There is also an explanation that in the human mentality, once a tradition has been deeply set in a cultural environment, there will be strong resistance to change. For example, in the Japanese employment system, the year of starting in a company holds great meaning. There is a term in Japanese "NYUSHA-NENJI-BETSU-KANRI," which means management of workers in relation to the year they entered the company. In relation to pay rises, promotions and positions in large corporations, especially in the early to middle stages of in-house career development, the year one entered the company is an important factor. The senior and junior (SENPAI and KOUHAI) rank-consciousness continuing from school days, which can't be seen in Western society, is consistent with management systems placing importance on the year one entered a company, further strengthening the senior (SENPAI) and junior (KOUHAI) relationship. This rank-consciousness and extreme chemistry between the seniority and periodical mass recruiting of new graduates systems complement each other well. In this situation, the system becomes hard to change.

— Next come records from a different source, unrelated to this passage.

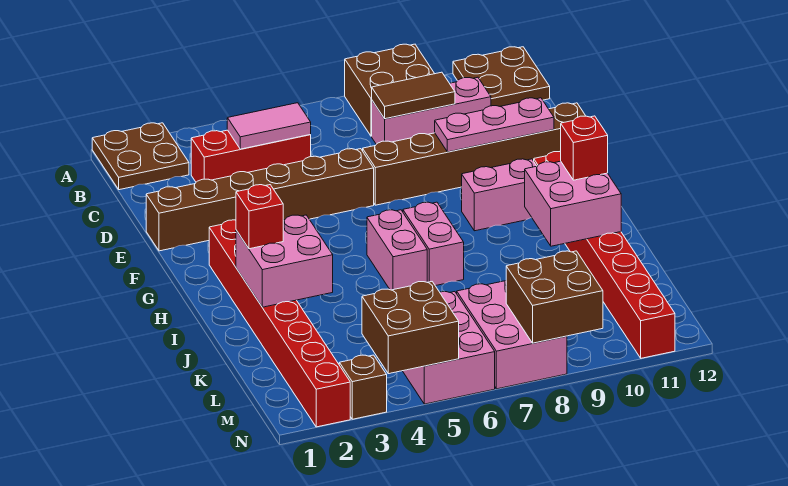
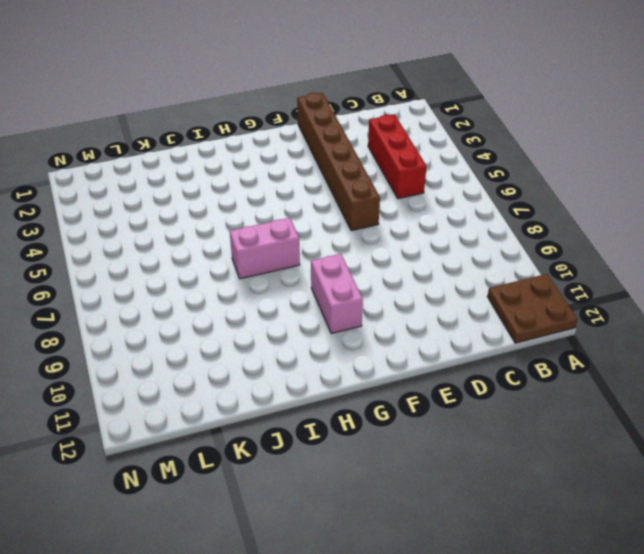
none -> brown plate A1:B2 level 1
none -> brown brick A8:B9 level 1
none -> pink brick C8:C10 level 1

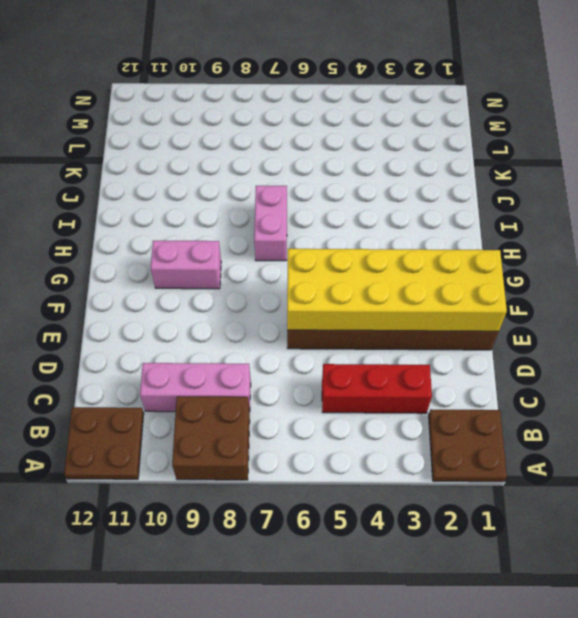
yellow brick E1:F6 level 2 -> none
none -> brown brick E7:E12 level 1
none -> red brick G2:N2 level 1
none -> red brick G11:N11 level 1

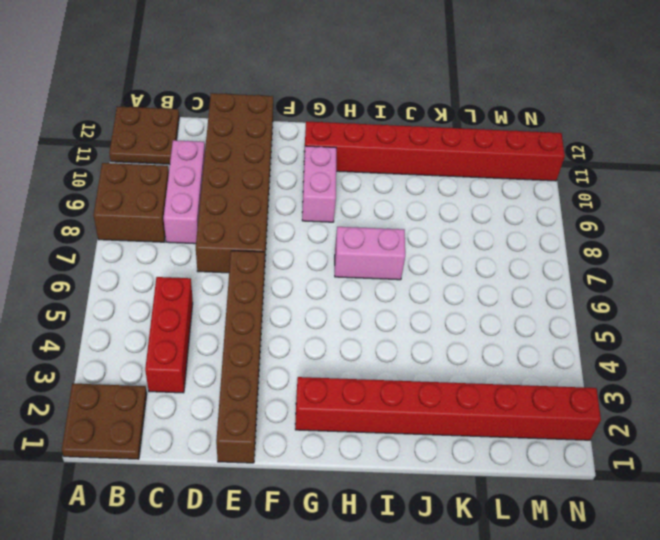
brown brick D7:E12 level 1 -> brown brick E7:E12 level 1
none -> pink brick H6:I6 level 1
none -> pink brick L5:N6 level 1
none -> pink brick L7:N8 level 1

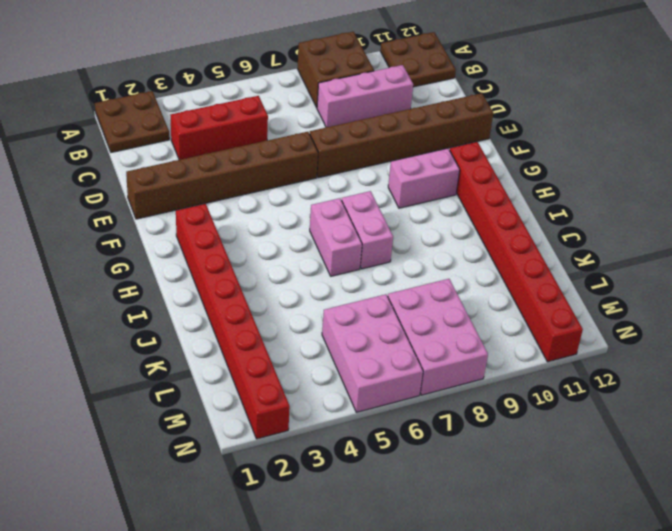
none -> brown brick N3 level 1
none -> pink tile C4:C5 level 2
none -> brown tile C8:C9 level 2

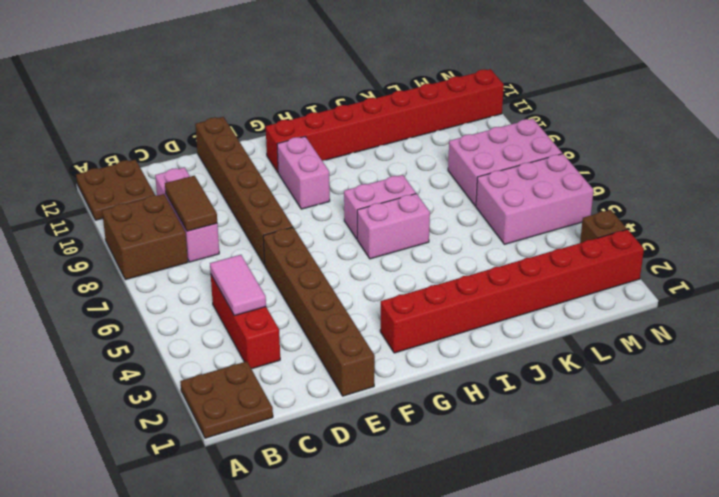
none -> pink plate E9:E11 level 2
none -> pink brick I2:J3 level 2
none -> pink brick I10:J11 level 2

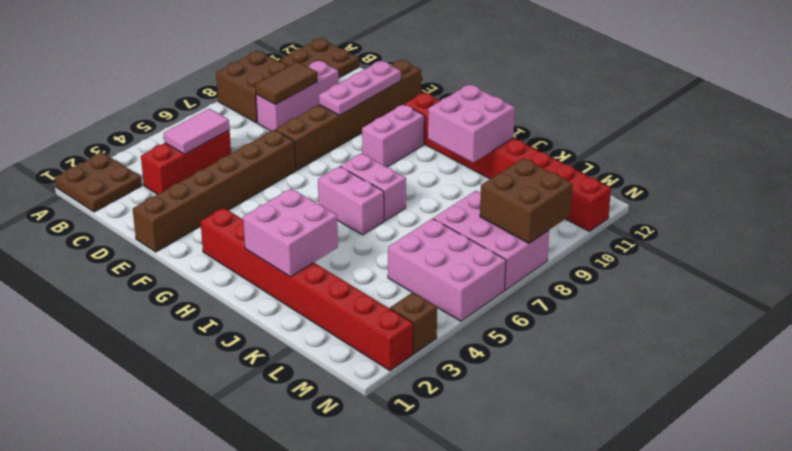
none -> brown brick M4:N5 level 2
none -> red brick I2 level 3
none -> red brick I11 level 3

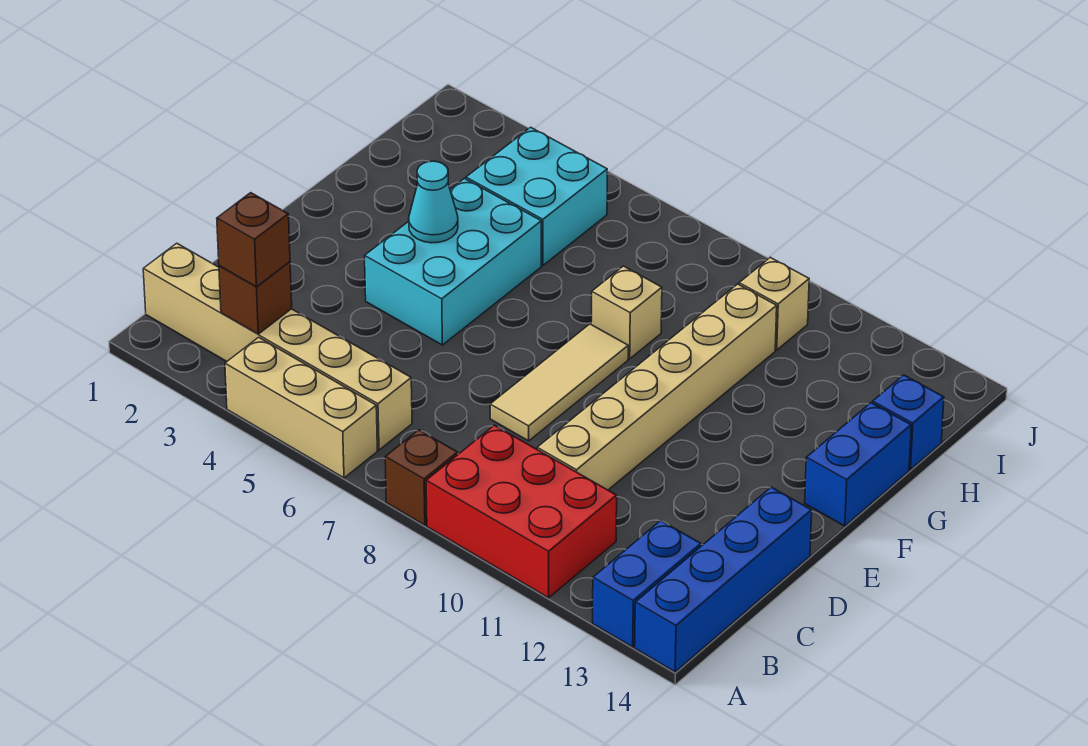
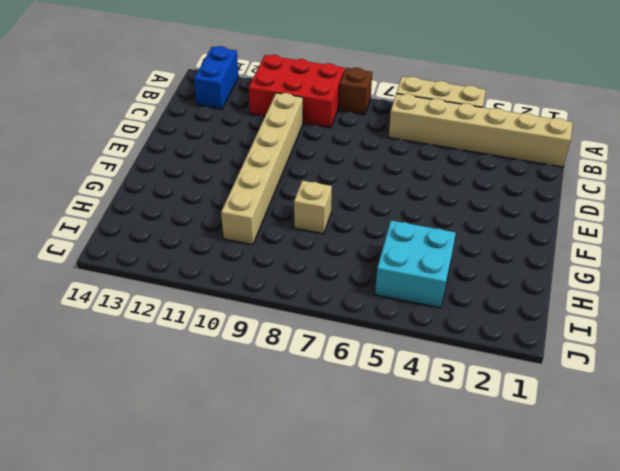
none -> blue brick A14:D14 level 1
none -> tan tile D8:F8 level 1
none -> cyan brick E4:G5 level 1

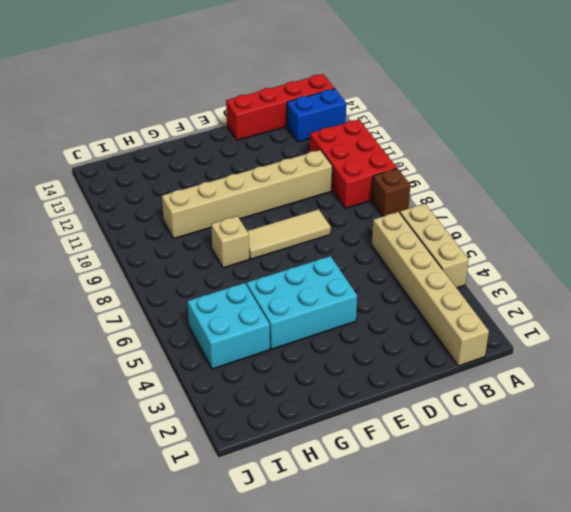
red brick A14:D14 level 1 -> blue brick A14:D14 level 1
none -> blue brick F14:G14 level 1
none -> blue brick H14 level 1
none -> tan brick I10 level 1

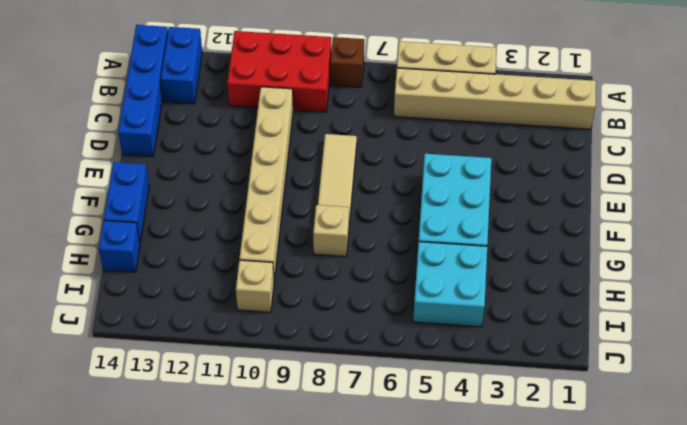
none -> brown brick B3 level 2
none -> cyan cone F4 level 2
none -> brown brick B3 level 3

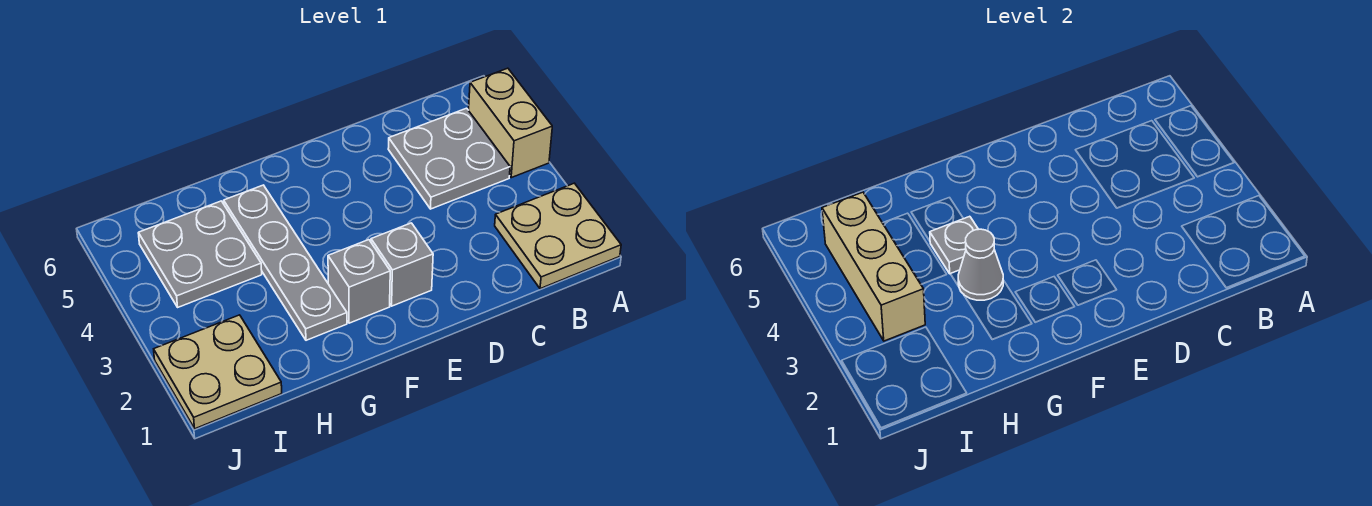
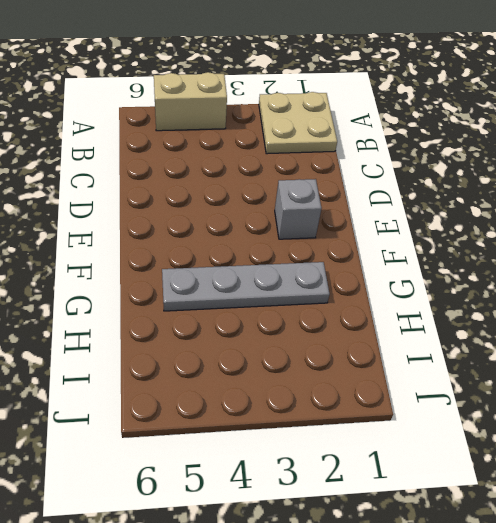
none -> grey plate B4:C5 level 1
none -> grey brick F2 level 1

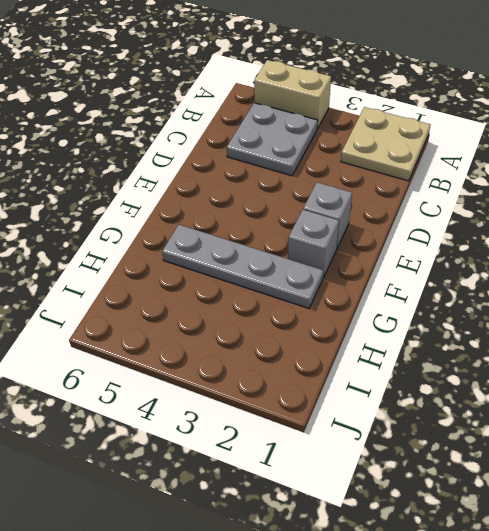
none -> grey plate H4:I5 level 1
none -> tan plate I1:J2 level 1

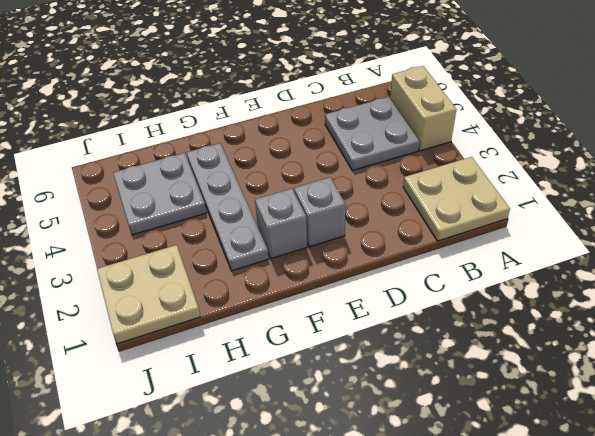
none -> grey cone G3 level 2
none -> grey plate G4 level 2

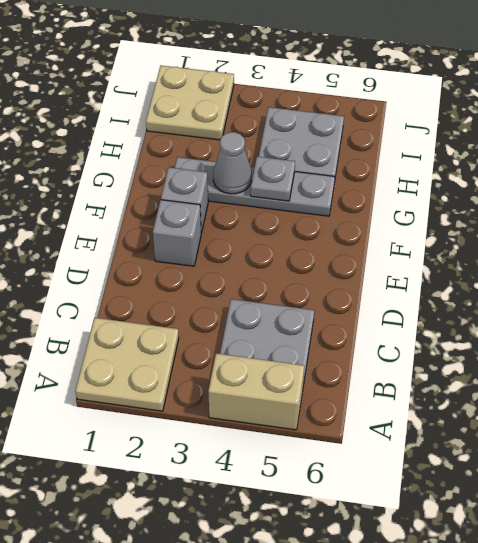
none -> tan brick I3:I5 level 2

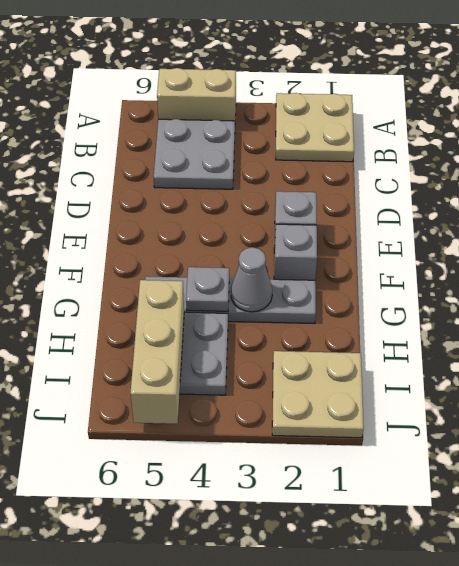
tan brick H5:J5 level 2 -> tan brick I3:I5 level 2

Furthermore, there are circumstances where employment and work fill in the gaps of interests of various actors. Changes in employment or work affect not only the workers, but also produces changes for those with interests in the employment and work, starting with the workers' families, owners and managers. Especially, for both the employees (workers) and employers (management), who make up the industrial relations, the influence of change in the way of employment and work is decisively large. And in fact, in a society like America where it can be conceived that the interests of the management and workers clash, in a large framework where workers and management have common interests, it can be assumed that, while dealing with policies turned out by the other party, they have both secured profitability, and the existence of an even larger framework (for example, "industrial world" or "occupational world") encompassing the two battling parties, has had limited large-scale change. Examining this hypothesis from a comparative historical viewpoint is one of my research topics.
Finally, although change is difficult, systems and practices related to employment and work will not remain unchanged.
For example, the pre-Second World War employment system for large Japanese corporations differed greatly to the postwar system. Strong shock from outside at the macro levels of war, defeat, and postwar reform, forced great change in the employment system.
Also, there is a line of thought that, in a world where systems alongside employment and the environment are continuously changing, friction between the changed environment and employment system is enhanced, and businesspeople that recognize this friction, continuously provide pressure for reform to move in the same direction and produce change.
Furthermore, in the face of globalization, in a competition between the Japanese employment system and foreign systems which are formed on different principles, the superior system will be chosen, bringing forth the possibility of change in the employment system.
It is necessary to make clearer the actual mechanisms of these as well.